1.3.1.5.2. La monnaie unique ne nuit-elle pas à l'emploi ?-
Il est difficile de vérifier un quelconque rôle de l'euro dans la persistance d'un chômage excessif dans la zone de l'UEM car les économies de l’UE sont trop intégrées. Cependant, les délocalisations, les fermetures d'entreprises liées à la concurrence internationale accrue et les restrictions budgétaires qui ne permettent plus de financer les déficits d'entreprises d'État traditionnellement pourvoyeuses d’emplois artificiels, poussent le grand public à rendre l'Europe responsable de cette situation.
Stabilité de l'euro et marché de l'emploi
Aide vidéo
La disparition des opérations de change entre États membres de l'UEM et la concurrence accrue consécutive peuvent effectivement entraîner dans un premier temps, des pertes d'emplois.

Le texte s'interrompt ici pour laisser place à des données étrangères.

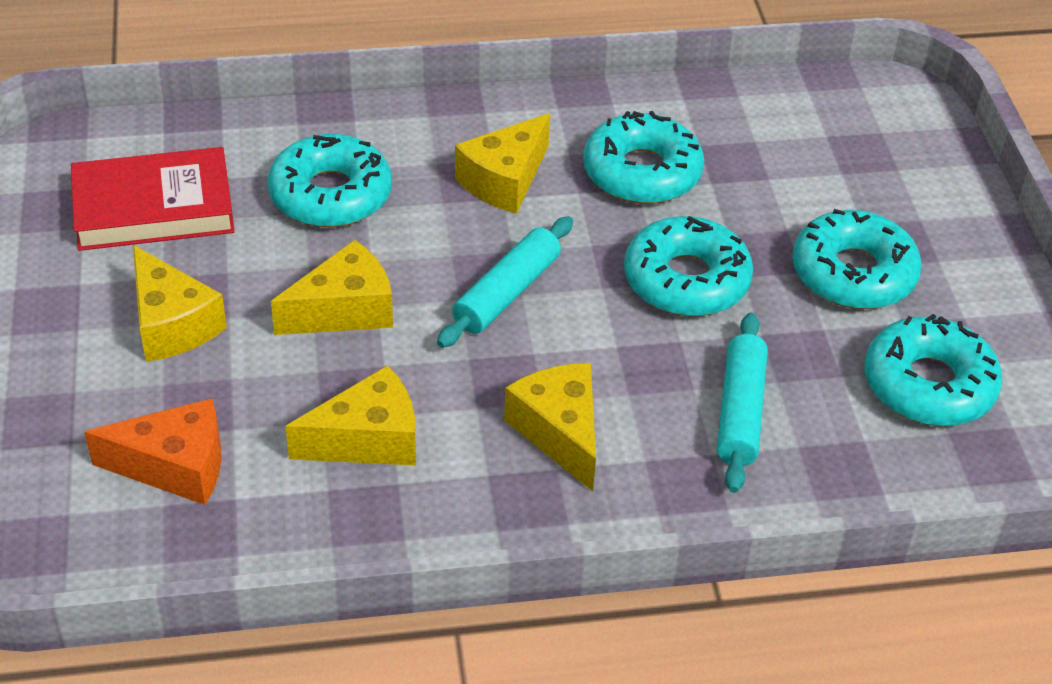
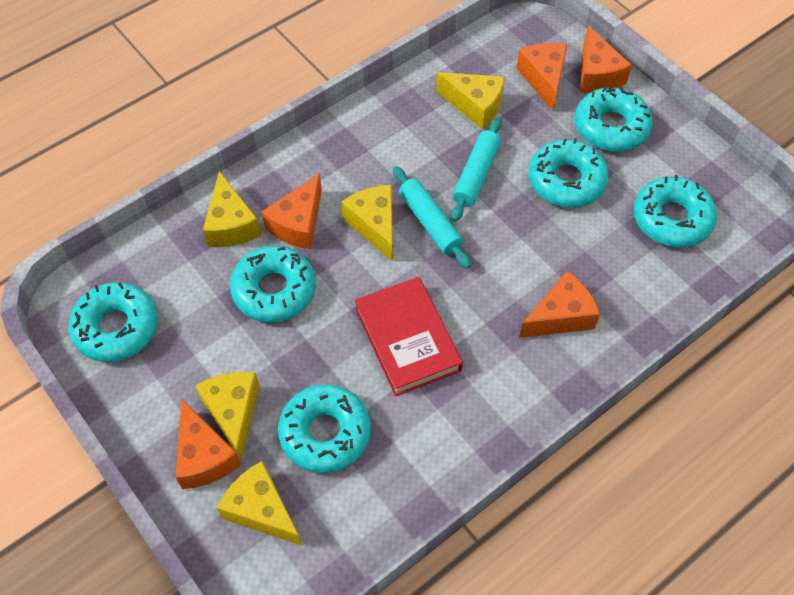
orange cheese: 1 -> 5
turquoise donut: 5 -> 6

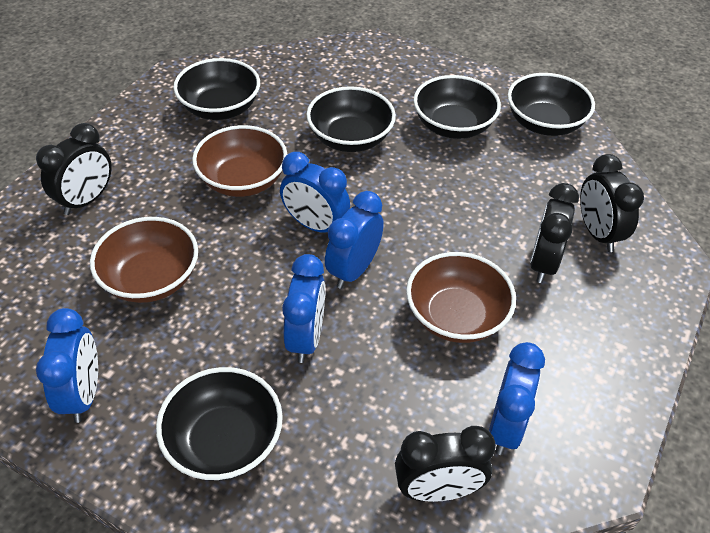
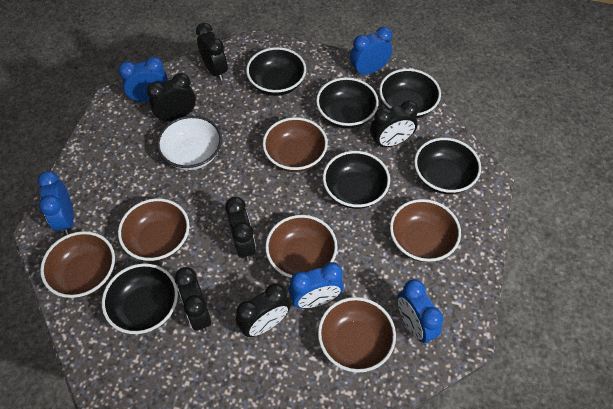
black bowl: 5 -> 6
black clock: 4 -> 6
brown bowl: 3 -> 6
white bowl: 0 -> 1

De plus, la monnaie unique n'élimine pas les rigidités structurelles, notamment celles liées aux interventions persistantes des administrations nationales et celles inhérentes au marché du travail protégé qui explique une part importante du taux élevé de chômage sur le continent européen. Cependant, l'élimination des risques de change ainsi que la plus grande stabilité de l'euro et du système monétaire international favorisent la reprise de l'activité économique en Europe et la création d'emplois, évolution qui serait renforcée par une conduite mieux coordonnée des politiques économiques et la fin de la période d’incertitude institutionnelle liée à la non-ratification du Traité Constitutionnel.

Évolution du taux de chômage dans la zone euro de 1990 à 2008
© Promeuro - Illustration 1.3.1. j

Evolution du taux de chômage dans les grands groupes de pays de 1990 à 2008.
Illustration 1.3.1.k.
« La monnaie [...] est aussi [...] l'instrument le plus puissant de la politique économique, qui détermine dans une large mesure toute l'évolution économique et sociale. Et, dans ce rôle, la monnaie peut-être, comme la langue d'Ésope, la meilleure ou la pire des choses. »
F. Bilger*, « Les critères de Maastricht sont-ils réalistes ? » (1995).
1.3.1.5.3. Quel bilan peut-on dresser ?-
Dans l'ensemble, on peut conclure que l'euro aura eu un effet salutaire sur les deux critères de stabilité : l'inflation semble contrôlée et l'euro a eu des effets bénéfiques manifestes en terme de stabilité du système monétaire international. La coordination efficace de la BCE avec les autres grandes banques centrales mondiales après la catastrophe du 11 septembre 2001 aux États-Unis en est une illustration. Si le taux de change de l'euro par rapport à l'USD ne s’est pas maintenu dans une fourchette de + 15 % autour de la parité, cela est du bien plus à la politique étrangère américaine qu’à la conduite de la politique monétaire et budgétaire européenne.
En termes de croissance économique et d'emploi, la performance de la zone euro est longtemps restée décevante et ne s’est améliorée qu’à partir de 2006, tout en restant inférieure à celle des autres anciens pays de l’UE. Il s'agit là d’aspects qui ne sont pas directement du ressort des autorités monétaires européennes mais plutôt des gouvernements nationaux. Aussi longtemps que les cadres légal, financier et administratif n'auront pas été mis en conformité avec les exigences économiques du Marché Unique, surtout pour les petites et moyennes entreprises, ce Marché restera un espoir plus qu'une réalité et l'euro ne pourra pas donner ses pleines potentialités.
Manifestement, l'euro n'est pas la fin mais seulement une étape, capitale il est vrai, de la construction européenne.
« L’euro est un remarquable révélateur des insuffisances résiduelles de la construction européenne »
Pierre Werner* à l’assemblée générale de PROMEURO en juin 1999.